Tennessee leads 19 other states in suing Biden admin over trans-inclusive policy

Estes Kefauver Federal Building & Courthouse Annex, Nashville. (Photo from GSA)

NASHVILLE | Tennessee Attorney General Herbert Slattery is leading a group of 20 states in suing the Biden administration over guidance in support of allowing transgender people to access school sports and bathrooms consistent with their gender identity.

The lawsuit, filed Aug. 30 before the U.S. District Court for the Eastern District of Tennessee, challenges the U. S. Department of Education and the U.S. Equal Employment Opportunity Commission over guidance issued in the wake of President Biden’s executive order directing federal agencies to broadly implement the U.S. Supreme Court’s decision last year against anti-LGBTQ discrimination.

“This case is about two federal agencies changing law, which is Congress’ exclusive prerogative,” Slatery said in a statement. “The agencies simply do not have that authority. But that has not stopped them from trying.”

The 38-page complaint contends the Department of Education and EEOC went too far with its guidance to schools and employers on the Supreme Court’s decision in Bostock v. Clayton County, which determined anti-LGBTQ discrimination is a form of sex discrimination, thus illegal under the Title VII of the Civil Rights Act of 1964.

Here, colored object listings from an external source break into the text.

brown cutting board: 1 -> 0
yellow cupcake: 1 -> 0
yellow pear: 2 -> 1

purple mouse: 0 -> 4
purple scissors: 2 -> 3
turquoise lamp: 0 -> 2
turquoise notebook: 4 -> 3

“This recent guidance from the Department and the EEOC concerns issues of enormous importance to the States, employers, educational institutions, employees, students, and other individual citizens,” the lawsuit says. “The guidance purports to resolve highly controversial and localized issues such as whether employers and schools may maintain sex-separated showers and locker rooms, whether schools must allow biological males to compete on female athletic teams, and whether individuals may be compelled to use another person’s preferred pronouns. But the agencies have no authority to resolve those sensitive questions, let alone to do so by executive fiat without providing any opportunity for public participation.”

The Department of Education issued a “fact sheet” indicating schools are required to allow transgender kids to compete in sports consistent with their gender identity under Title IX of the Education Amendments of 1972, while the EEOC chair issued a “technical assistance document” instructing employers to allow transgender people to use restrooms and locker rooms consistent with their gender identity, as well as adhere to a dress code on that basis.

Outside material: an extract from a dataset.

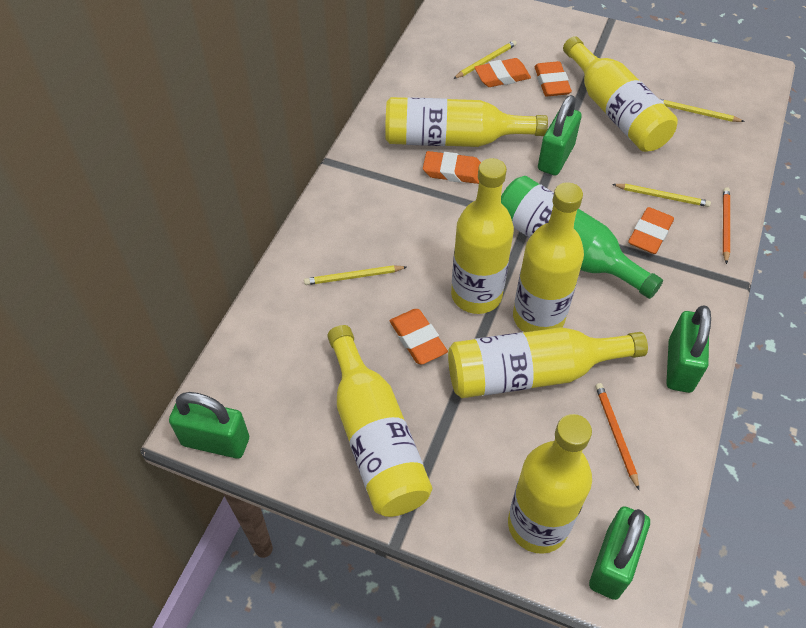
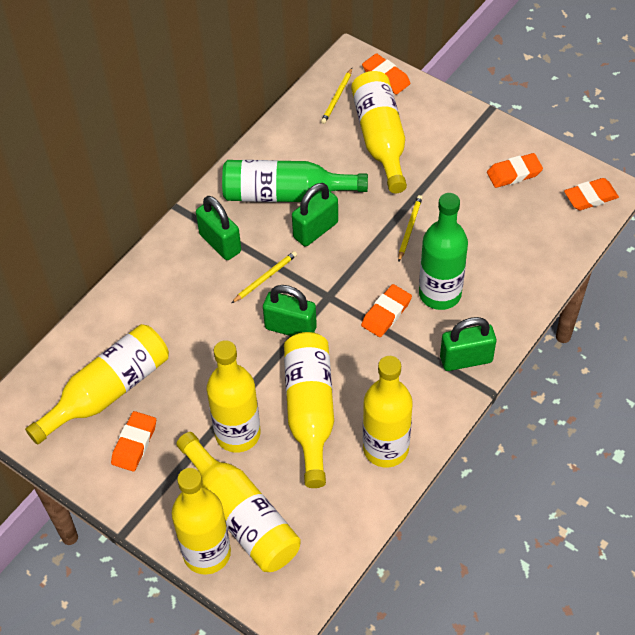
green bottle: 1 -> 2
orange pencil: 2 -> 0
yellow pencil: 4 -> 3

The lawsuit calls on the court to declare the guidance invalid and unlawful and to prohibit the U.S. government from enforcing it based on multiple counts, including violation of the Administrative Procedure Act.

States joining Tennessee in filing the lawsuit are Alabama, Alaska, Arizona, Arkansas, Georgia, Idaho, Indiana, Kansas, Kentucky, Louisiana, Mississippi, Missouri, Montana, Nebraska, Ohio, Oklahoma, South Carolina, South Dakota and West Virginia.